Tuesday, November 3, 2009
Geoff Bartley -- Blackbirds in the Pie
GEOFF BARTLEY
Blackbirds in the Pie
Geoff Bartley
geoffbartley.com
Geoff Bartley has been a mainstay of the Boston folk and blues scene for about four decades and I’ve enjoyed his singing, playing and songwriting since the first time I encountered him – circa 1973 – at a benefit concert there.
Blackbirds in the Pie includes a number of examples of Geoff’s always-excellent acoustic blues work including fine versions of such classics as Reverend Gary Davis’ “Candy Man,” featuring some delicious-sounding fingerpicking; the Bessie Smith classic “Send Me to the ‘Lectric Chair,” featuring some nifty clarinet playing by Billy Novick, one of my all-time favourite horn players; and “Backwater Blues” that’s filtered through both Ma Rainey and Lightnin’ Hopkins.

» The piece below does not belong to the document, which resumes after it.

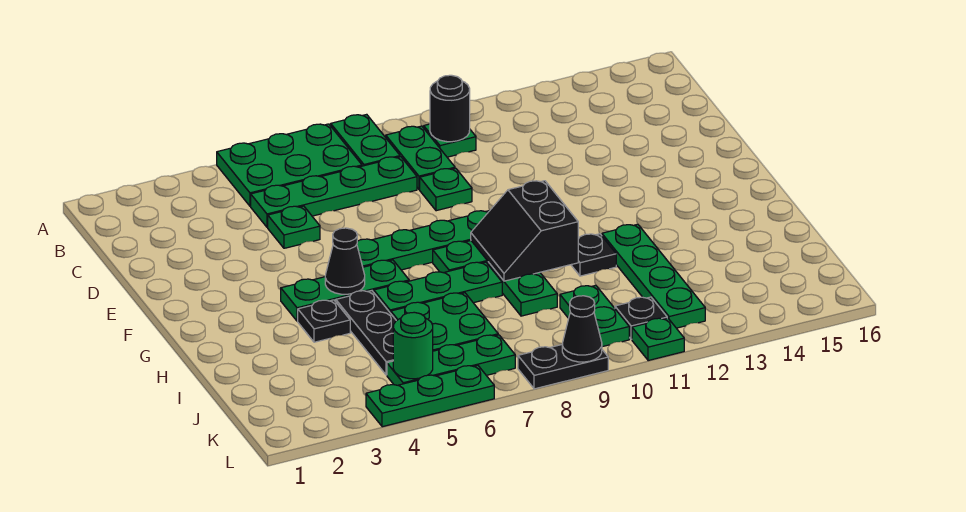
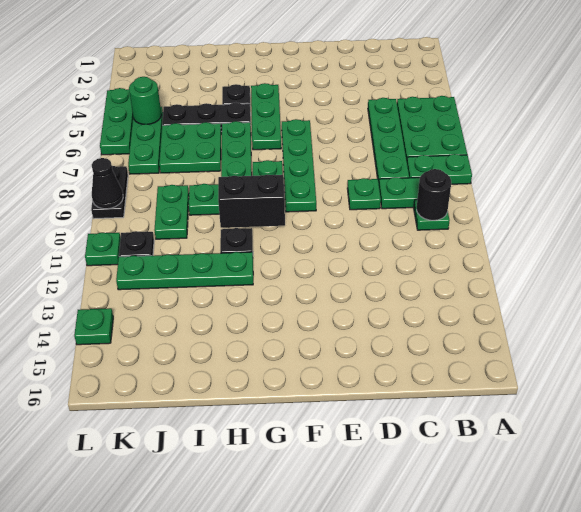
green plate D5 level 1 -> green plate L14 level 1
black cone G5 level 2 -> none
green plate J10:K10 level 1 -> green plate J9:J10 level 1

From the folk canon, Geoff does beautiful jobs on “Central Square,” a previously unrecorded Tom Paxton song, that nostaligically recalls a found and lost love, and on Malvina Reynolds’ classic, “God Bless the Grass.”
Geoff’s also a fine songwriter and shines on such tunes as “Bozos on the Road No. 2,” a jazzy and very funny remake of an earlier tune that he sets from the P.O.V. of a gas-guzzling, cell phone-talking driver of a big SUV; “The Song of Imaginary Gifts,” a list of imaginary gifts for a special person that really boil down to love, the best gift of all; “Redemption,” a slow, beautiful, slide guitar instrumental played on a resonator guitar; and “Lemonade Redux,” a ragtime guitar instrumental that I think would make my late friend, Dave Van Ronk, smile.
From Geoff’s first-rate – mostly solo – interpretations of folk and blues standards, to his own fine songs and instrumentals, Blackbirds in the Pie is an engaging set by an always worthy artist.